Los cubanos que llegan por primera vez a esa institución, en el estado de Portuguesa, quedan casi paralizados al leer el aviso.
Durante mucho tiempo, La Enriquera, comunidad en la que está enclavado el CDI, fue calificada como Zona Roja. Así se le llama a las localidades de gran peligrosidad.
Allí la violencia fue una estrategia de defensa, y en no pocos casos, una forma de vida. Entonces era común que a las instituciones de Salud llegasen heridos con todo tipo de armas.
Con el nacimiento de la Revolución Bolivariana y la Misión Barrio Adentro, las batas blancas de los profesionales sanitarios cubanos se convirtieron en banderas de paz. Como si se tratase de una especie de alto el fuego, la violencia letal en La Enriquera fue disminuyendo.
«Aquí, durante mucho tiempo, la población estuvo alejada de nuestros servicios. Ahora, después de que se les da de alta, continúan visitándonos, y si tienen a un primo, a un hermano, a un vecino enfermo, lo traen porque quieren que sean los médicos cubanos quienes los atiendan.

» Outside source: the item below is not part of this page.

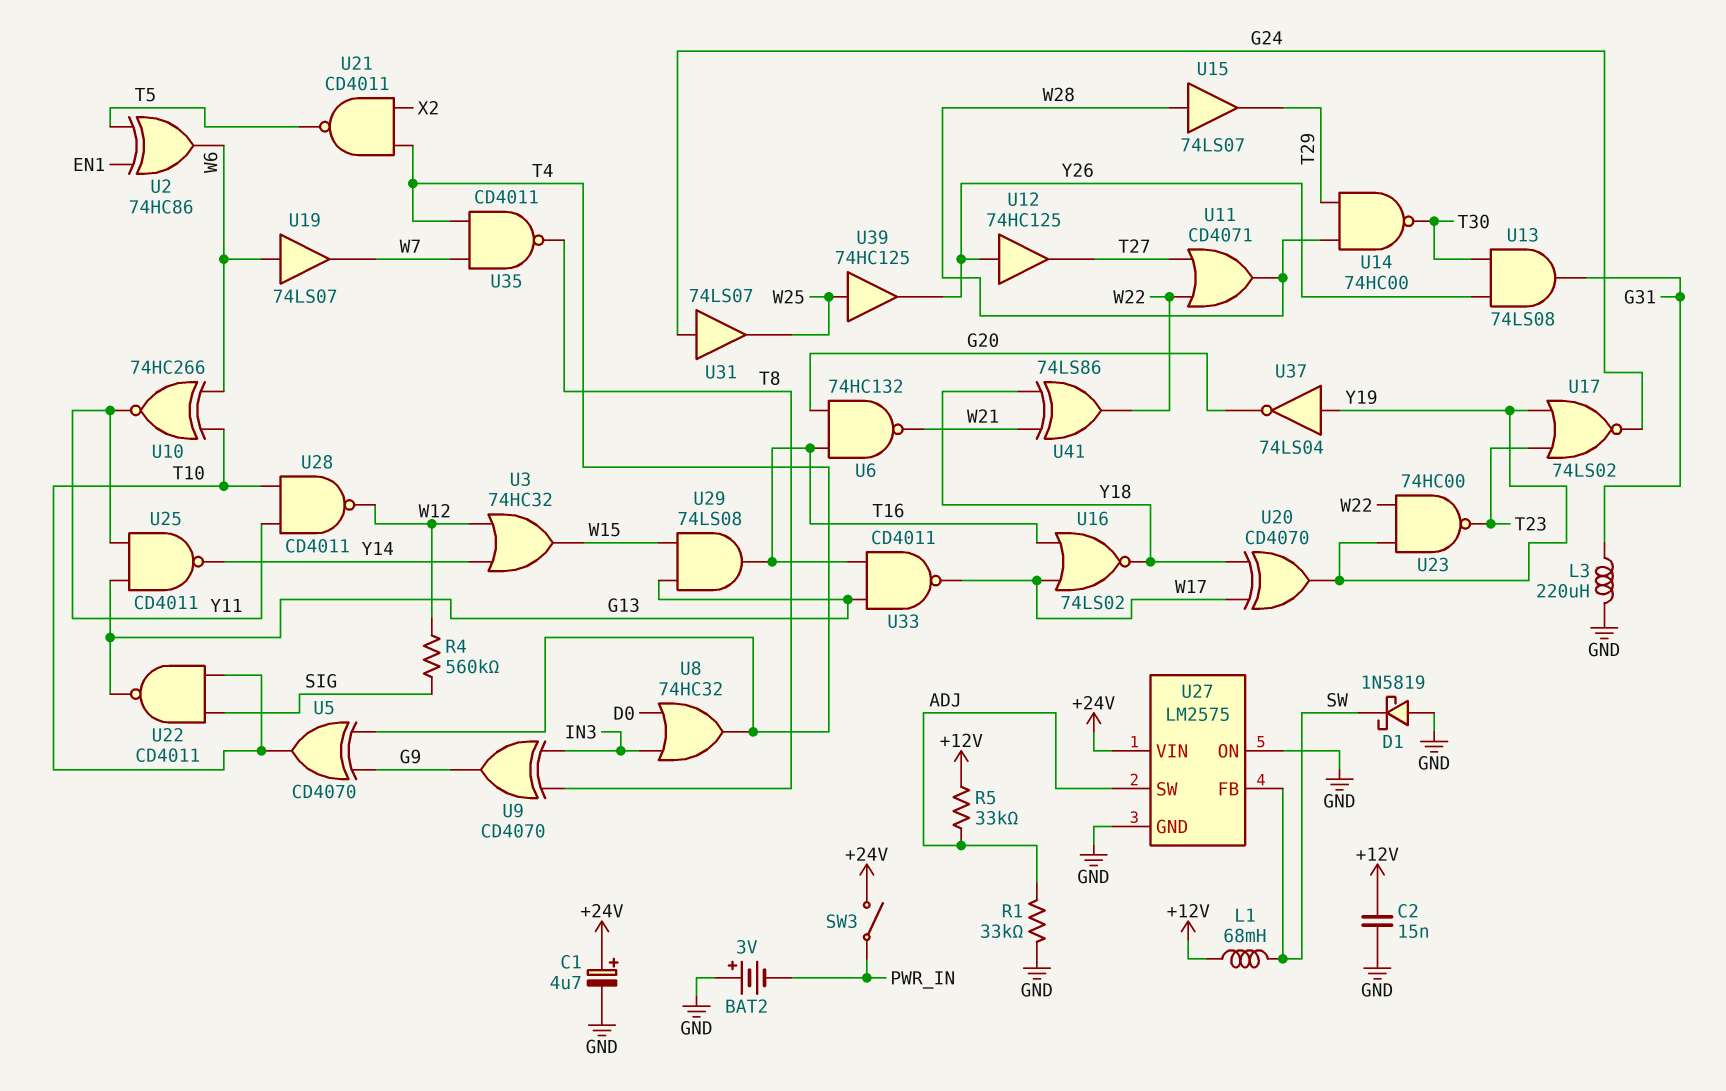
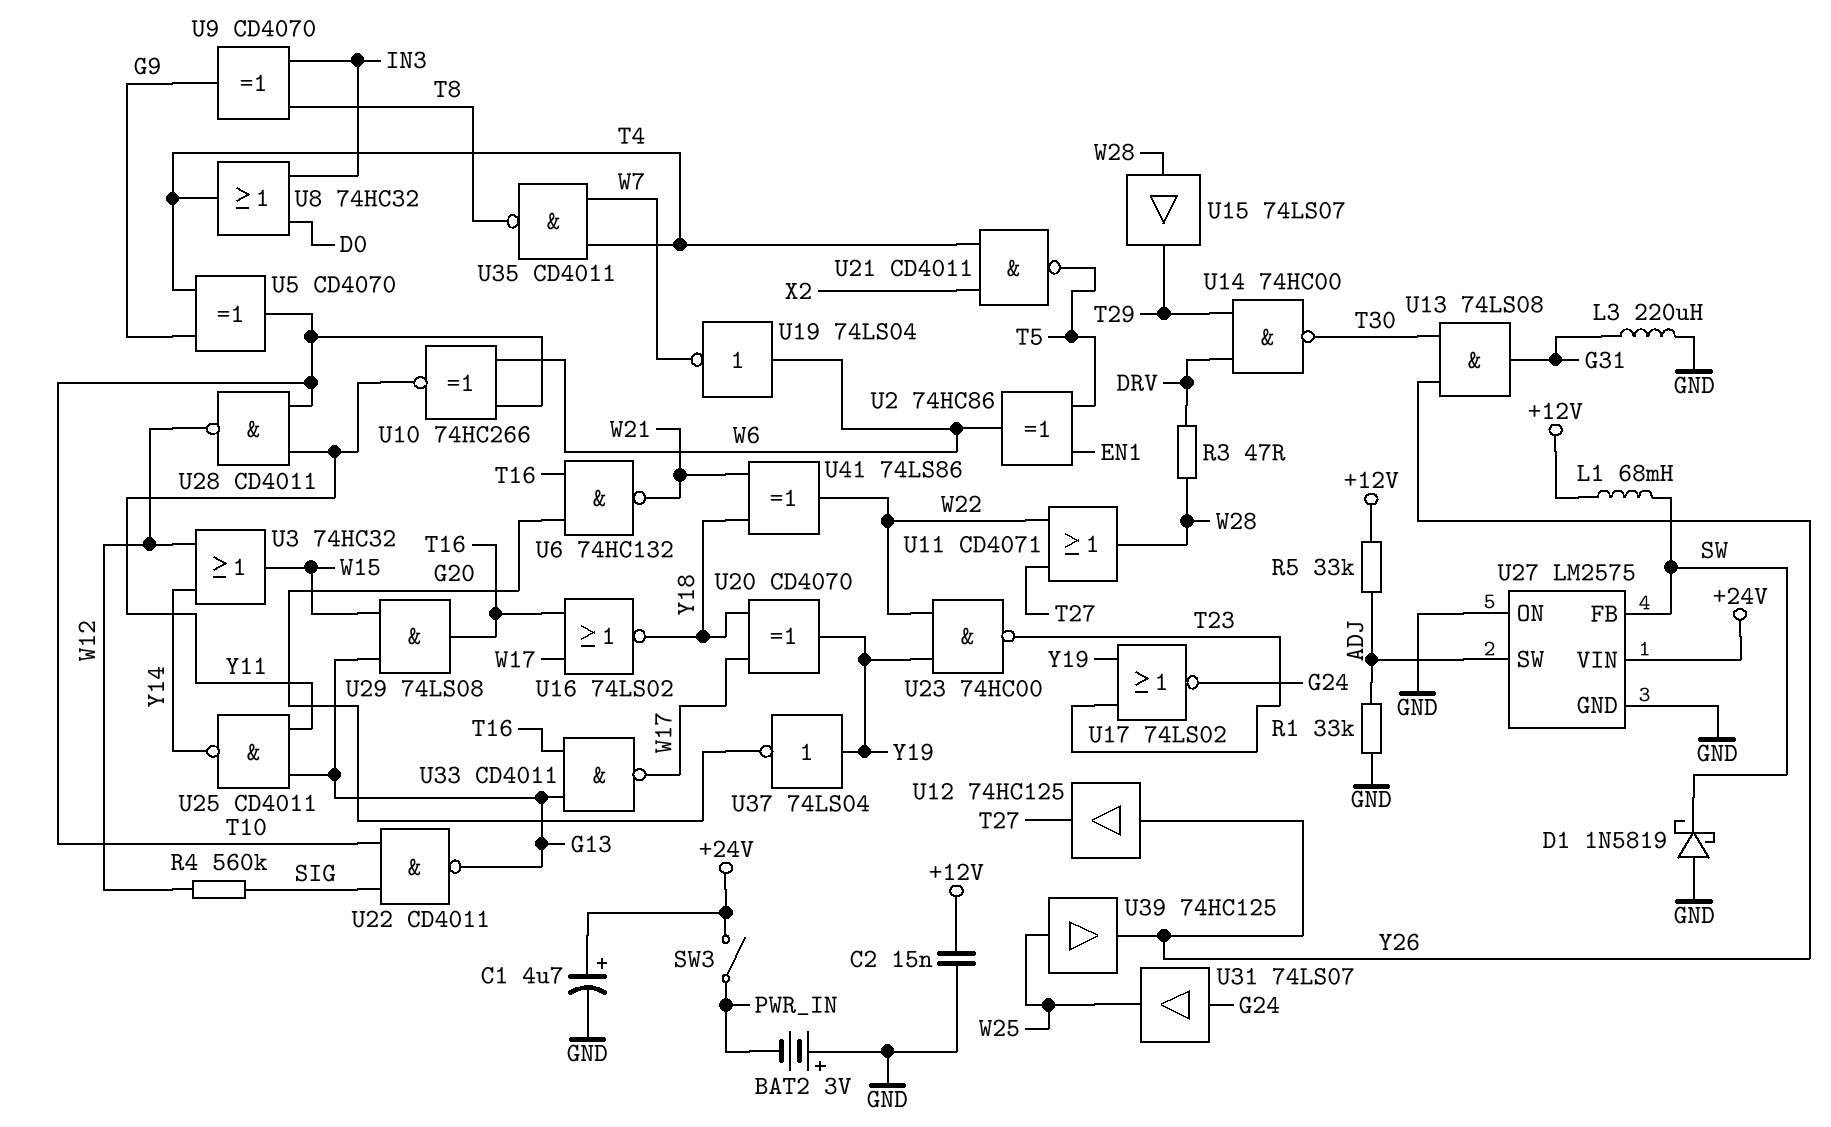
R3: none -> 47 (DRV, W28)
U14: NAND 74HC00 (in T29, in W28, out T30) -> NAND 74HC00 (in DRV, in T29, out T30)
U19: buffer 74LS07 (in W6, out W7) -> NOT 74LS04 (in W6, out W7)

Ahí es palpable el agradecimiento hacia nuestra labor». Así lo asegura la doctora Kenia Caballero Agramonte, jefa del cdi Walter Shultz.

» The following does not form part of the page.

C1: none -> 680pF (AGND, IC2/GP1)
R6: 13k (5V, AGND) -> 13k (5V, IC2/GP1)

«En los últimos tiempos, todo ha estado más tranquilo», insiste la galena, con la certeza de que el cartel de la entrada permanece como recordatorio, no como aviso».
Hoy, la brigada que labora en ese centro está compuesta por 22 colaboradores, quienes comparten la atención médica con especialistas nacionales. «Somos un colectivo unido. La palabra de uno es la palabra de todos. Tratamos de sacar hacia adelante al CDI. Invitamos a los venezolanos a nuestras actividades, y ellos a nosotros», significa.

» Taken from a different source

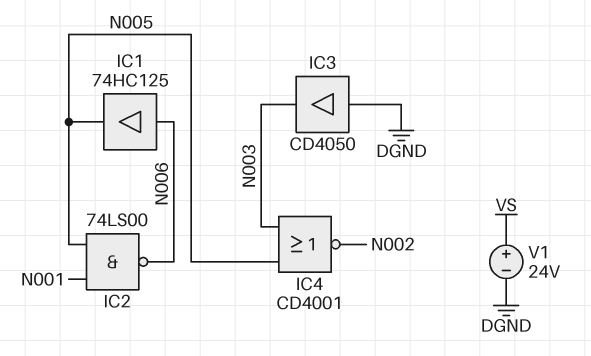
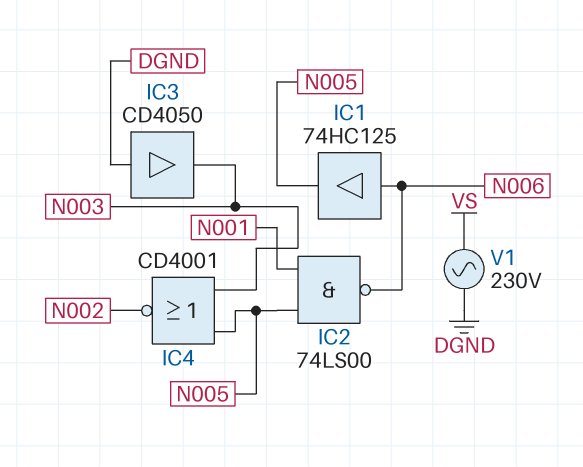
V1: 24V (plus VS, minus DGND) -> AC 230V (DGND, VS)

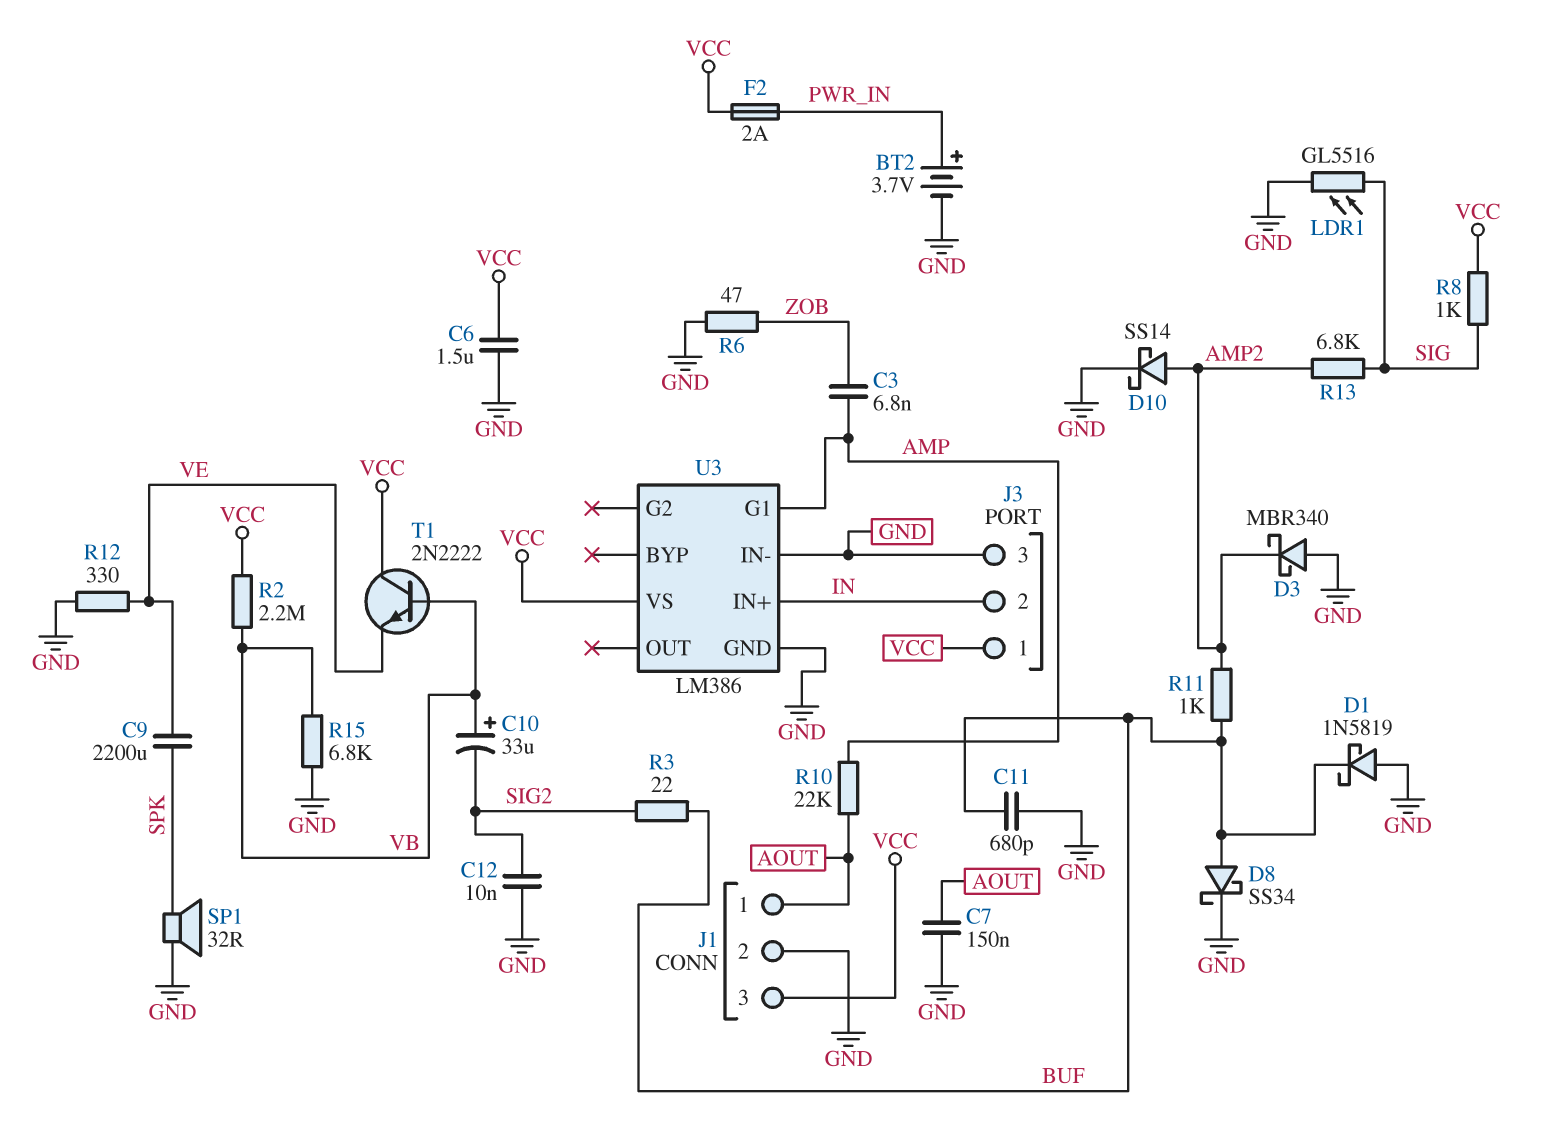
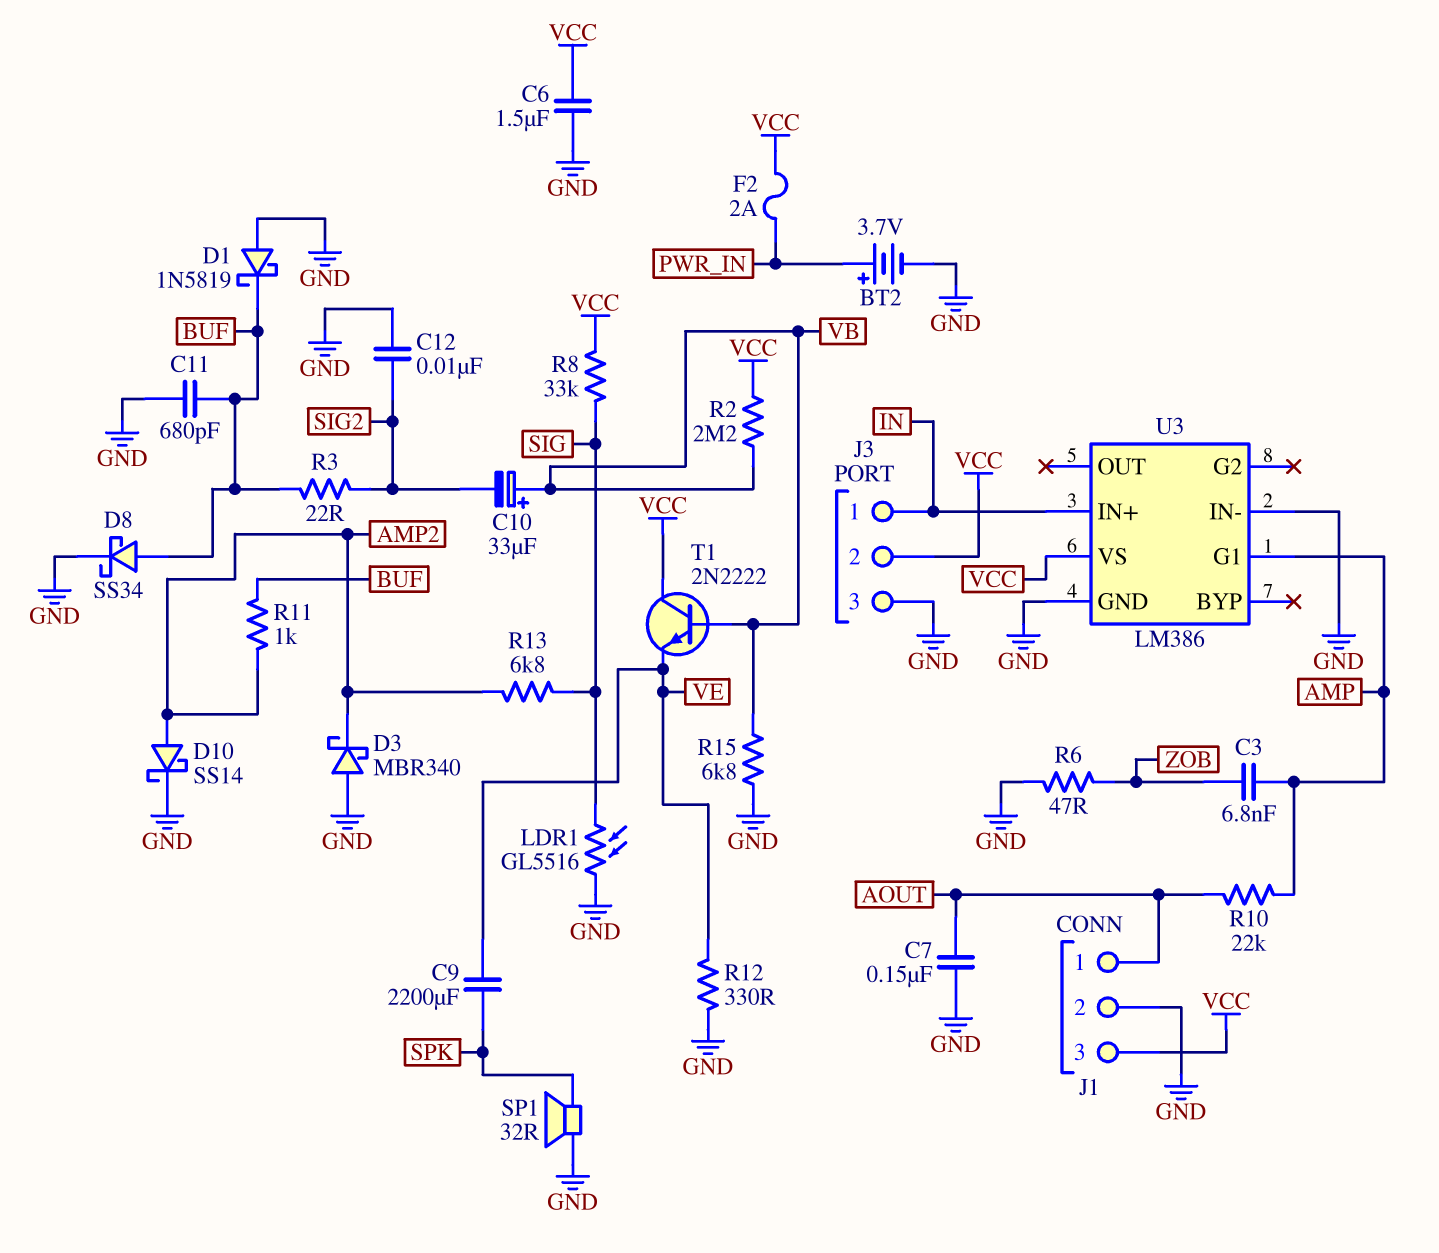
J3 pin 1: VCC -> IN
J3 pin 2: IN -> VCC
R8: 1k (SIG, VCC) -> 33k (SIG, VCC)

La comunidad La Enriquera tiene alrededor de 44 300 habitantes, cuyas principales patologías actualmente están ligadas a sus hábitos de vida y condiciones climáticas. De ahí que abunden padecimientos como la hipertensión arterial, la diabetes mellitus y las infecciones urinarias. No obstante, la mayor afluencia de pacientes ocurre los días en los que trabaja la Sala de Rehabilitación Integral (SRI).
En el CDI, los de la isla caribeña prestan servicios de oftalmología, laboratorio clínico, ecosonografía, apoyo vital, emergencia y cuerpo de guardia. Y cuentan con salas de terapia y de hospitalización.
La doctora Caballero Agramonte reconoce «el impacto positivo» de la Misión en el pueblo. «Lo mejor es verlos agradecidos por lo que hacemos por su salud».
Bien lo sabe ella, testigo y protagonista de los cambios sociales ocurridos en esta y otras miles de comunidades, en las que la obra de los cubanos, llena de humanismo, ha devuelto a la población el derecho a la vida y a la atención médica.
Hasta la patria de Bolívar y de Chávez llegaron los cubanos hace 20 años para sanar a este pueblo, que ha decidido cambiar su historia gris por la alegría bolivariana de la bandera tricolor.
La vocación solidaria de nuestros profesionales de la Salud ha abierto, en muchos países del mundo, una brecha para que todos puedan curarse las heridas del cuerpo, y así también, las del alma.